ANU launches farming study
The Australian National University (ANU) has launched a new interdisciplinary program aimed at improving sustainability of farming at Parliament House.
The Australian National University's (ANU) Sustainable Farms program will bring together environmental, economic and psychology experts to develop techniques to improve the long-term viability of Australia's agricultural industry.
Program lead Professor David Lindenmayer said the pressures of farmer mental health, land degradation, carbon emissions and biodiversity loss have created a national challenge for our agricultural industry.
"We are building on a platform of 20 years research and bringing in exciting new work in farmer mental health and farm finance and economics - and coupling that with a major program of demonstration farms," Professor Lindenmayer said.
"We are confident we can help identify what truly sustainable farming is - farms that are financially sustainable, productive, socially sustainable in terms of mental well-being, and ecologically sustainable in terms of contributing to biodiversity recovery."
Professor Lindenmayer will be joined by leading economist Professor Bruce Chapman and Associate Professor Phil Batterman from the National Centre for Mental Health Research in a multidisciplinary approach to identifying ways to improve farming sustainability.
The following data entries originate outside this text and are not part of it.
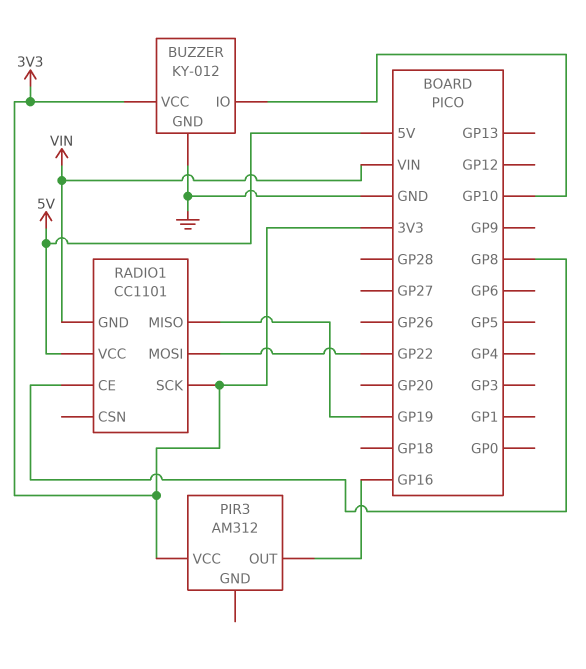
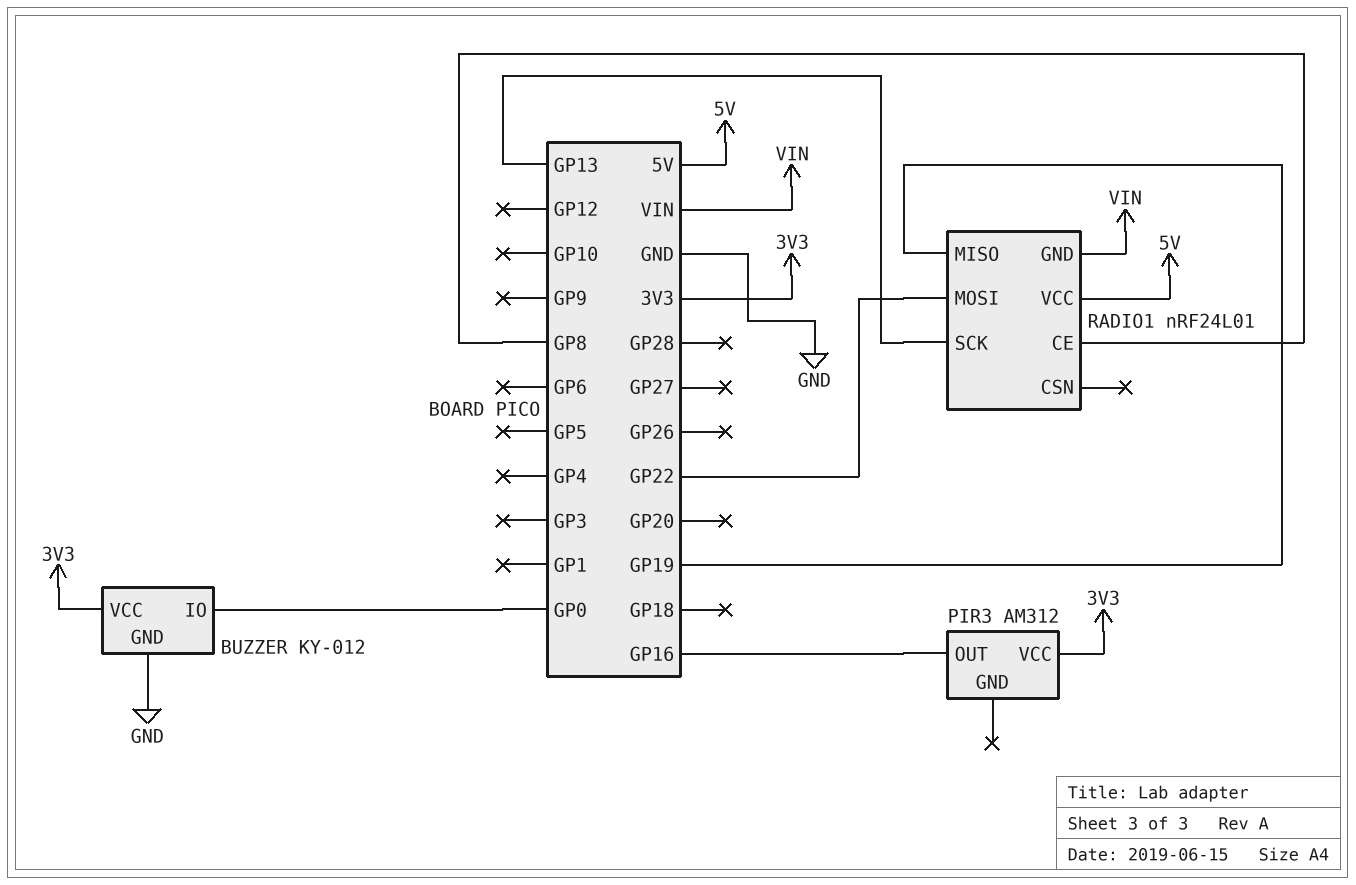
BUZZER pin IO: GP10 -> GP0
RADIO1: CC1101 -> nRF24L01
RADIO1 pin SCK: 3V3 -> GP13

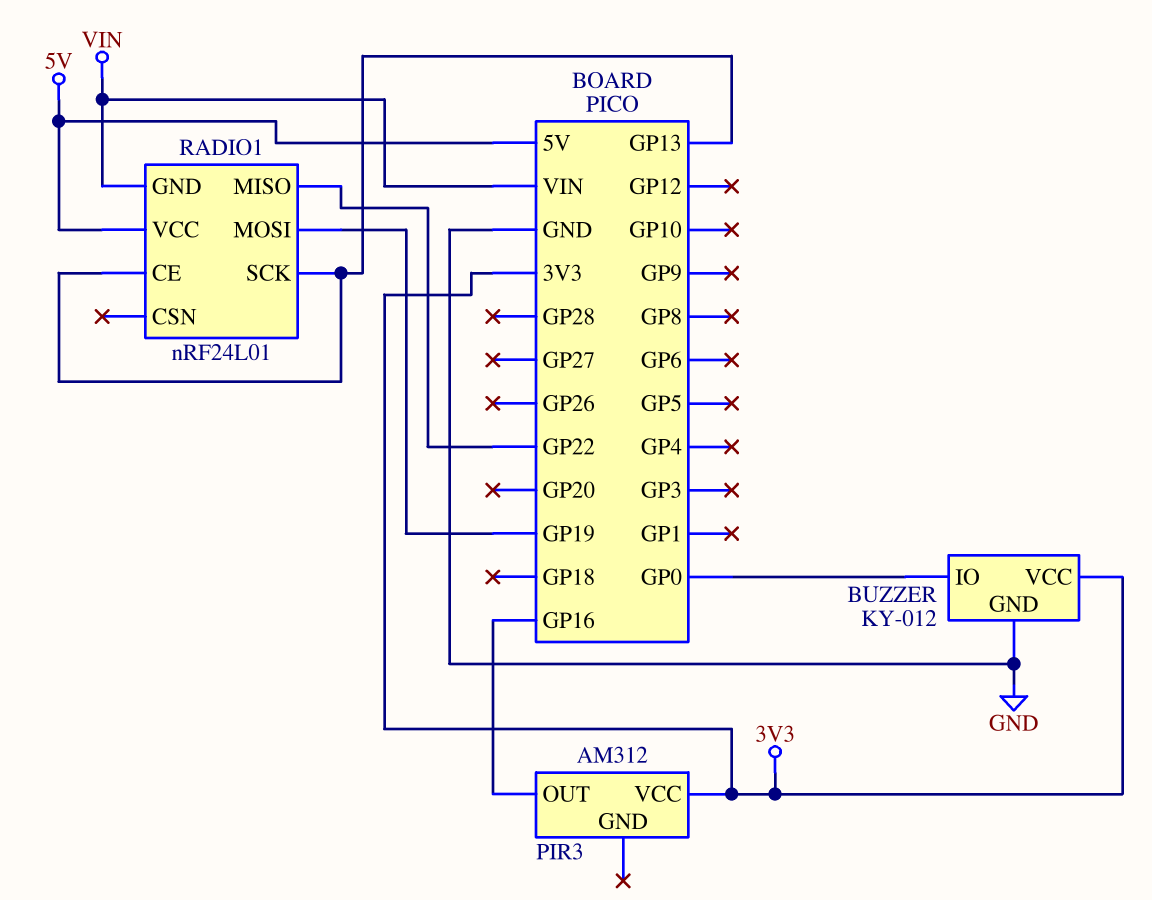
RADIO1 pin CE: GP8 -> GP13
RADIO1 pin MISO: GP19 -> GP22
RADIO1 pin MOSI: GP22 -> GP19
The ANU program received seed funding from the Ian Potter Foundation, Fairfax Foundation, and has been boosted by private donations from Australian farmers who wish to support a program that will help improve the longevity of their industry and businesses.
"The Sustainable Farms initiative is another example of the ANU tackling the nation's challenges through multidisciplinary cooperation," ANU Provost Professor Mike Calford said.
The Sustainable Farms initiative was launched by Minister for Agriculture and Water Resources Hon David Littleproud MP. Engagement with the farmers has begun and the program is expected to run for five years.